2016〜2017年シーズンの注目作2つ目はオフ・ブロードウェイから上がってきた出演者8人、バンド9人の完全オリジナルのミュージカル『ディア・エヴァン・ハンセン』(Dear Evan Hansen)。この小さな作品が、今ブロードウェイで大きな感動と共感を呼んでいます。
一言で言うと、2016〜2017年シーズンに開幕した新作の中でトニー賞の最有力候補といわれており、最もチケットが手に入りにくい作品。作詞・作曲は映画『ラ・ラ・ランド』でアカデミー賞とゴールデン・グローブ賞の歌曲賞を受賞した “City of Stars” の作詞を手掛けた “Pasek and Paul” という名前で知られるベンジ・パセックとジャスティン・ポールのコンビ。脚本はTVドラマ『マスター・オブ・セックス』のスティーヴン・レヴェンソン。演出は『レント』、『グレイ・ガーデンズ』、『イフ/ゼン』と同じマイケル・グライフです。

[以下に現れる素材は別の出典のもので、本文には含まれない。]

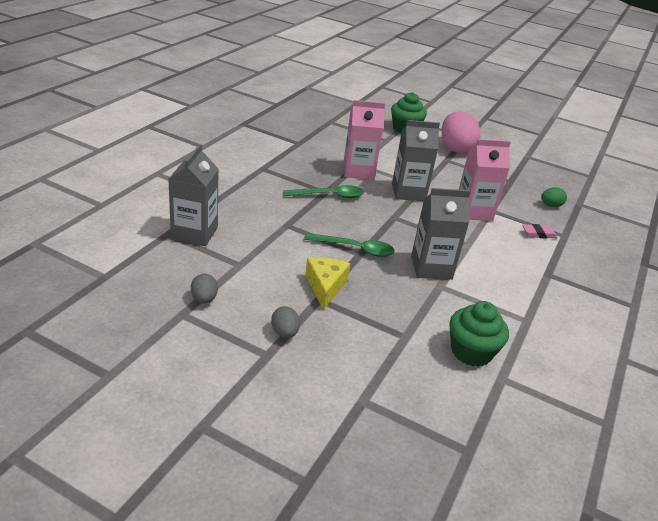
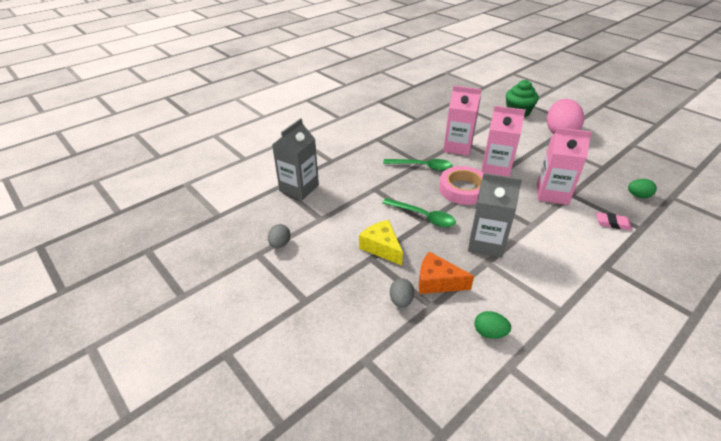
camera: 25 degrees right, 5 degrees up
(284, 333) = (328, 284): grey egg -> grey egg (401, 301)
(325, 286) = (381, 247): yellow cheese -> yellow cheese turned 60 degrees counterclockwise
(384, 216) = (463, 189): none -> pink tape
(400, 312) = (437, 282): none -> orange cheese
(408, 192) = (495, 170): grey carton -> pink carton
(471, 351) = (489, 333): green cupcake -> green egg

オリジナルキャストは全員が素晴らしいパフォーマンスを見せていますが、特に主人公エヴァン役のベン・プラット(Ben Platt)はどうやったら週に8回もあのような演技ができるのかと思うほどの熱演。さらにレイチェル・ベイ・ジョーンズ(Rachel Bay Jones)が演じるハイディ(エヴァンの母)も感動的です。恐らくこの2人はそれぞれトニー賞の主演男優賞と助演女優賞にノミネートされると思われます。
日本からでも各種ダウンロードやAmazonでCDが買えるので予習もできますし、参考までにこのページの最後に登場人物と1幕のあらすじを書きますが、英語に自信があって観劇日まで我慢できれば、真っ白な状態でありのままを楽しむのもオススメです。少しだけ観たいという人にはこちらのTVパフォーマンス動画を。1幕の序盤でエヴァンが歌う “Waving Through a Window” というこの作品の代表曲です。
ディア・エヴァン・ハンセン(Dear Evan Hanasen)
2015年ワシントンDC公演(Arena Stage)、2016年3〜6月のオフ・ブロードウェイ公演(Second Stage Theater)を経て、2016年12月にブロードウェイのMusic Box Theaterで開幕。2017年2月3日に発売されたキャストアルバムはアメリカのBillboard 200チャートで初登場8位入り。
ネタバレというほどではありませんが、ここから先は登場人物やあらすじなど作品の内容に触れていますのでご注意ください。
登場人物
- エヴァン・ハンセン:学校で周囲に馴染めない孤独な17歳の高校生。夏休みに木から落ちて腕を骨折してギプスをはめている。ゾーイに片想い中。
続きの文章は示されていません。